Global-ready content has these characteristics:

  • Active
  • Consistent
  • Culturally neutral
  • Simple
  • Structured
  • Well-written and well-edited

1. Plan for the Future

Always design with the world in mind, even if you aren’t yet translating your content. It’s a lot easier to design it right in the first place than it is to retrofit it. If your company has a website, it’s potentially a global company.

Content Strategy

The Language of Content Strategy defines it as, “The analysis and planning required to develop a repeatable system that governs the management of content throughout the content lifecycle.” What this means is that you have to look at your content holistically, and that includes localization. Your strategy and architecture should support and facilitate localization.

Information Architecture and Design

The Language of Content Strategy defines it as, “The art and science of structuring content to support findability and usability.”  The information architecture is the technical side of the content strategy. It is what allows you to actually implement your strategy effectively.

If you only remember one thing, make it this: Design with the world in mind. That means making sure that all your structures, processes, models, etc. all support and facilitate both source content development and localization (and I’m including visual content in this…)

2. Build a Solid Structure

Build a solid structure/architecture, one that won’t collapse under its own weight or get blown away with the first problem that arises. Make it flexible and scalable.

Workflow

Think about how your workflow supports these things:

  • Multiple users
  • Status tracking
  • Version control
  • Multiple output formats
  • Process efficiency
  • Localization
  • Content chunking
Shows the Author-IT CMS workflow at high-level. Multiple authors contribute to database and then output content in multiple formats

Courtesy of Author-IT Software Corporation

Content Modeling

Creating content ‘chunks’/components/modules allows you to send only the untranslated content to the vendor, which saves 10% or more of your localization costs because vendors charge you even for 100% matches.

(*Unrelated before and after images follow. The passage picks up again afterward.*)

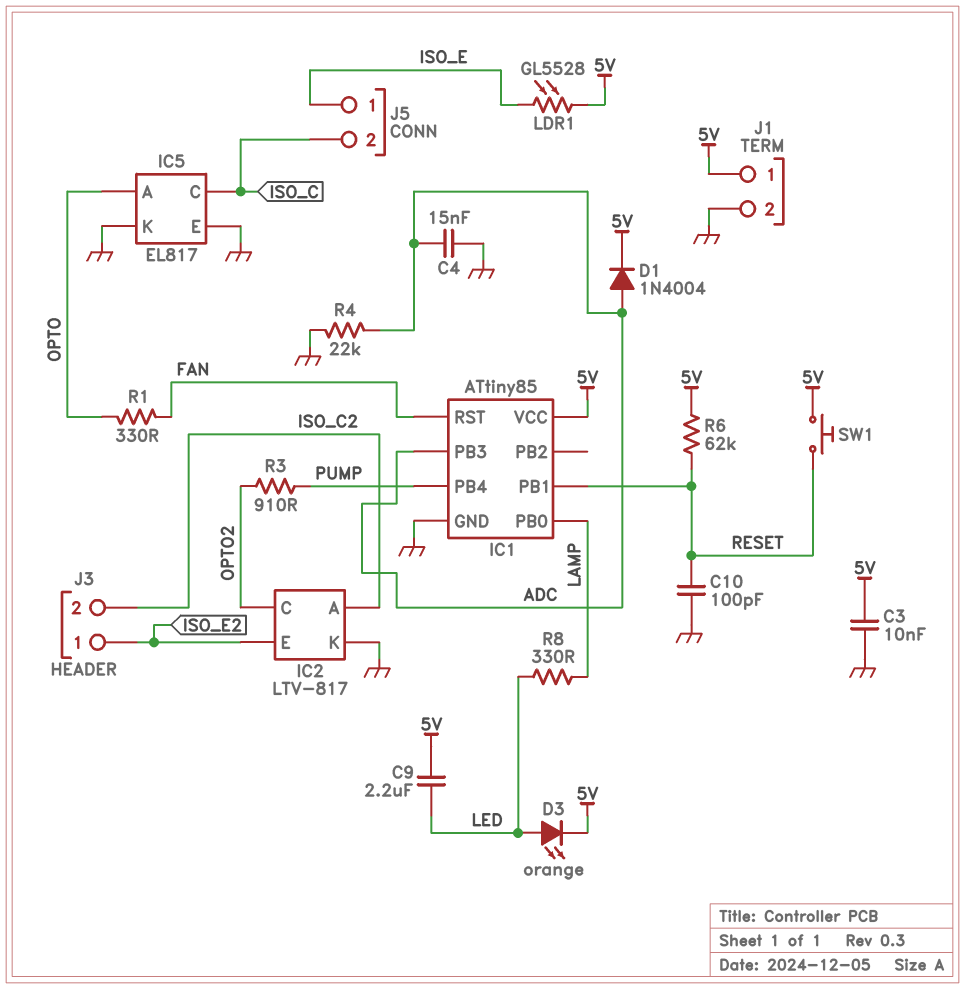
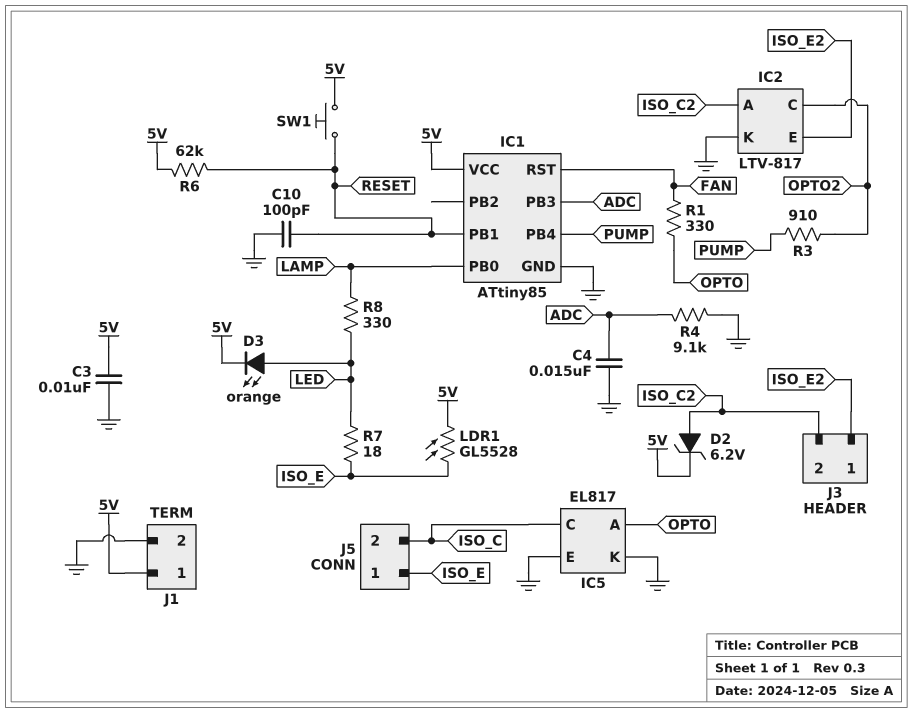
C9: 2.2uF (5V, LED) -> none
D1: diode 1N4004 (A ADC, K 5V) -> none
D2: none -> zener 6.2V (A ISO_C2, K 5V)
R4: 22k (ADC, GND) -> 9.1k (ADC, GND)
R7: none -> 18 (ISO_E, LED)

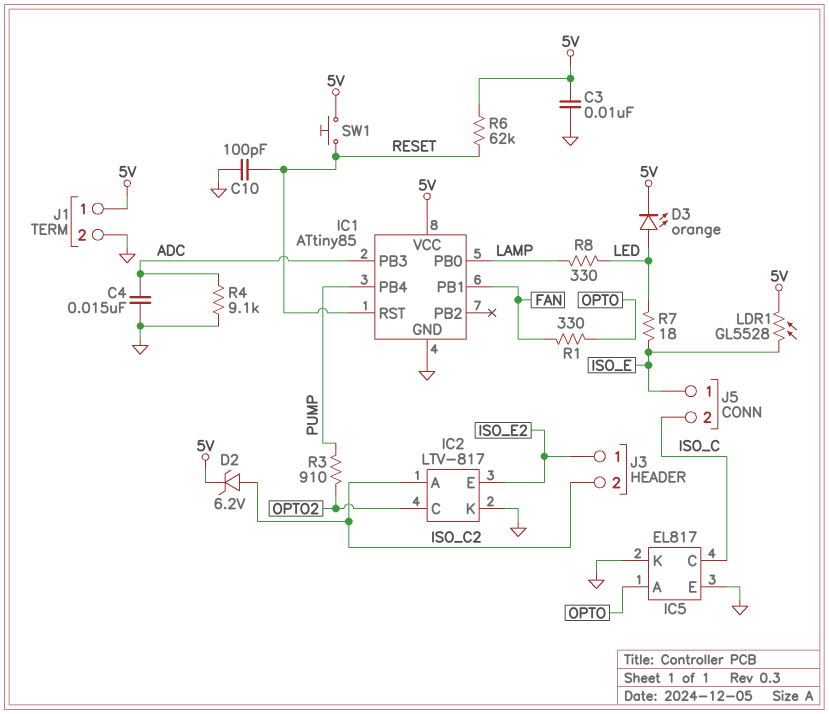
IC1 pin PB1: RESET -> FAN
IC1 pin RST: FAN -> RESET

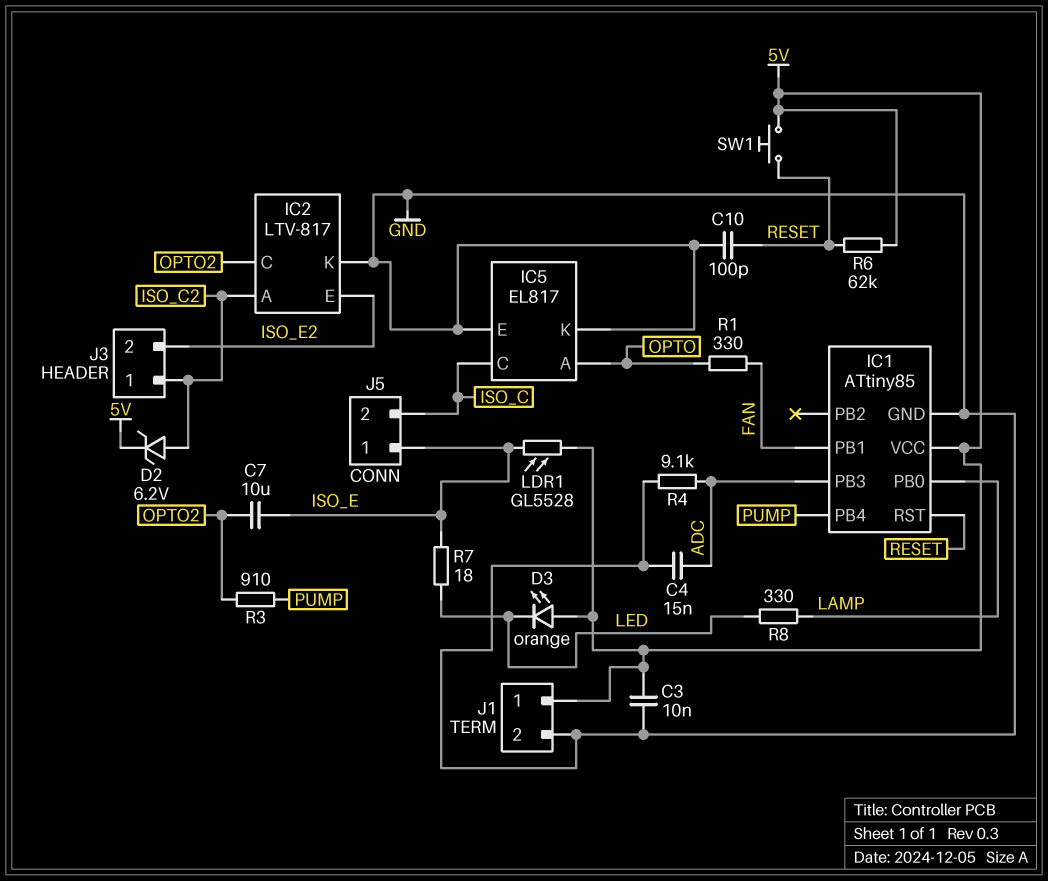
C7: none -> 10uF (ISO_E, OPTO2)
D3: LED orange (A LED, K 5V) -> LED orange (A 5V, K LED)
J3 pin 1: ISO_E2 -> ISO_C2
J3 pin 2: ISO_C2 -> ISO_E2

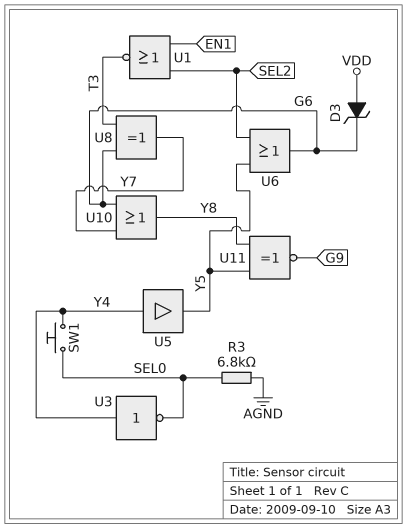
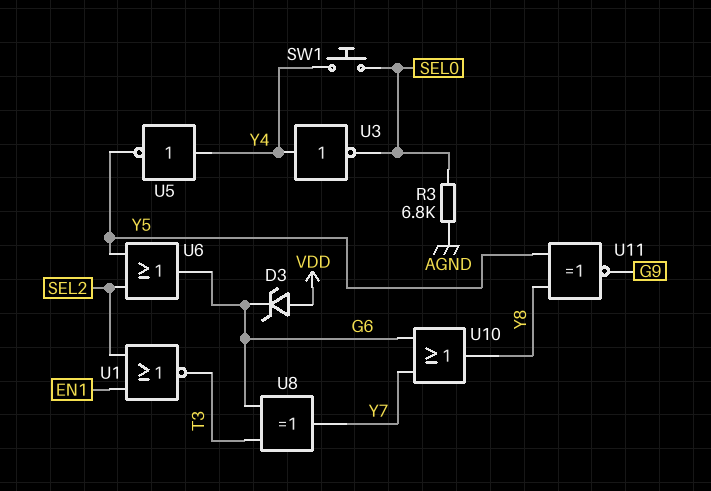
U5: buffer (in Y4, out Y5) -> NOT (in Y4, out Y5)

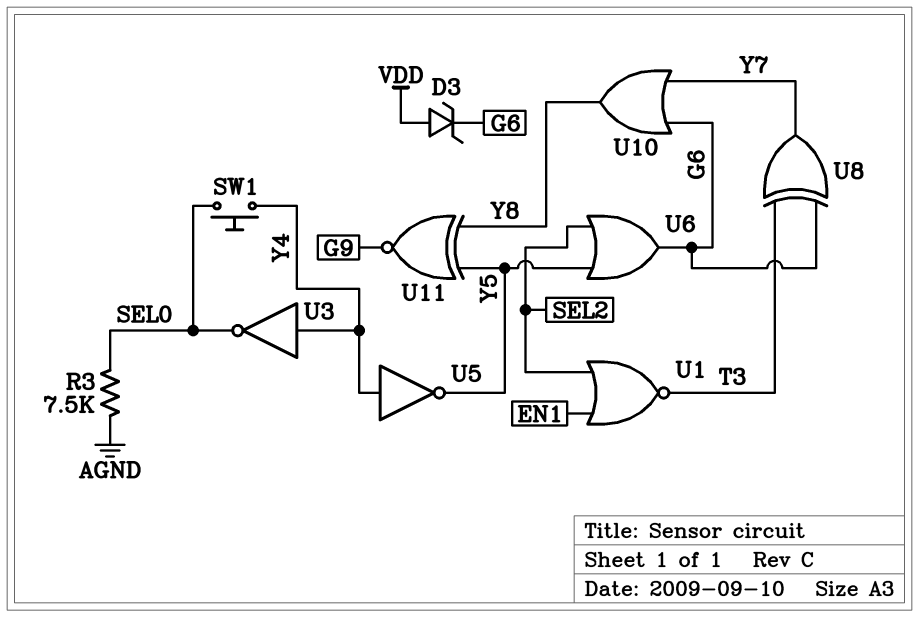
R3: 6.8k (AGND, SEL0) -> 7.5k (AGND, SEL0)

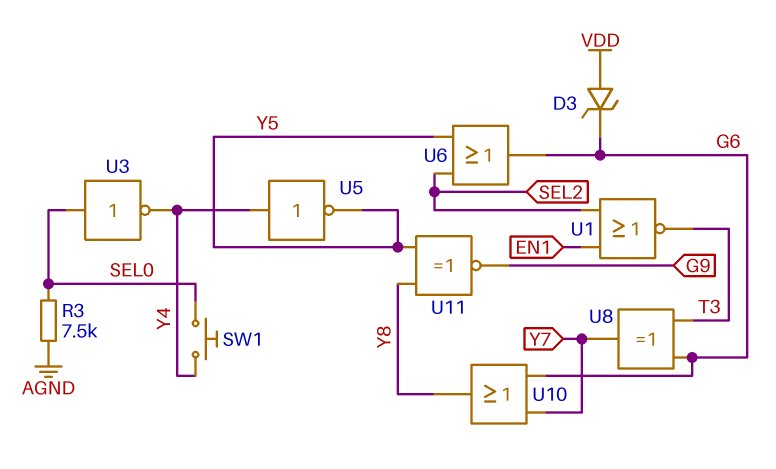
U3: NOT (in Y4, out SEL0) -> NOT (in SEL0, out Y4)

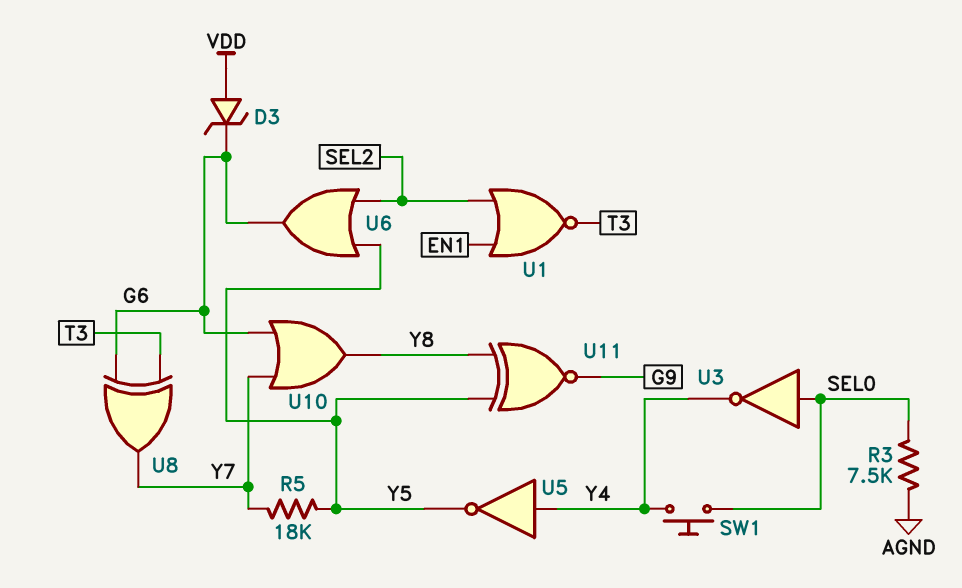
R5: none -> 18k (Y5, Y7)

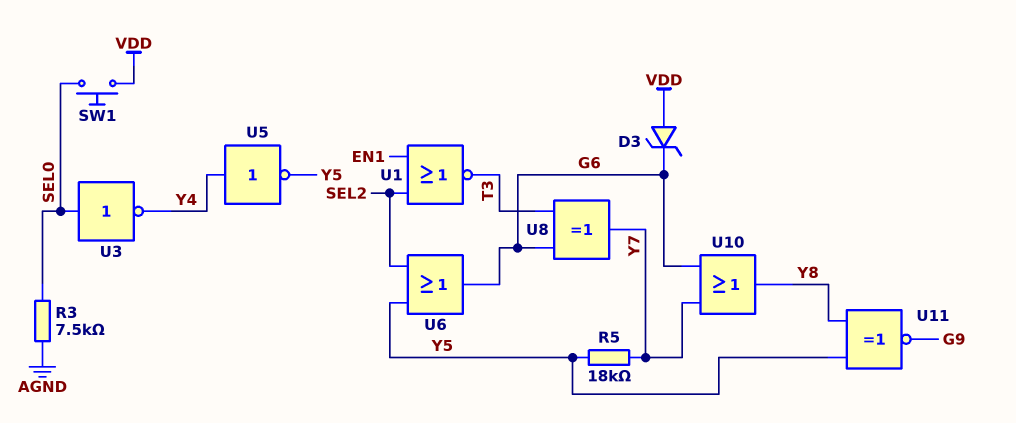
SW1: button (SEL0, Y4) -> button (SEL0, VDD)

This charge is because the human translator has to do context verification. Sending only new or modified content eliminates this.

Reuse facilitates consistency. Instead of rewriting a note, caution, or warning every time it’s needed, you write once and reuse. Same thing with graphics, tables, regulatory information, and other content that’s used in multiple places. It bears mention, however, that consistency doesn’t equal quality. You also need to also spend time internationalizing the content to ensure that it is clear, concise, and accurate. But, that’s a whole other discussion.

Shows the text, graphics, and tables as separate content chunks that can be re-combined in multiple ways for different output formats

Courtesy of Author-IT Software Corporation

Structured Authoring for Intelligent Content

Once you have identified how to properly chunk your content, you need to structure it well so that it can be more intelligent. The structure of your XML needs to facilitate flexibility and scalability, as well as support localization. Yves Savourel’s book, XML Internationalization and Localization is a deep dive into the technical aspects of structuring your content for localization.

Good Metadata

Metadata is the key to happiness in a content management environment. It’s what allows you to find, manage, and use your content. When you add localization, suddenly you need to think about which metadata needs to be translated and how you are going to expose it to the translators.

Make this the 2nd thing you remember: Hard-coded strings are bad. Metadata needs to stored in such a way that you can easily identify and extract the strings that need to be localized.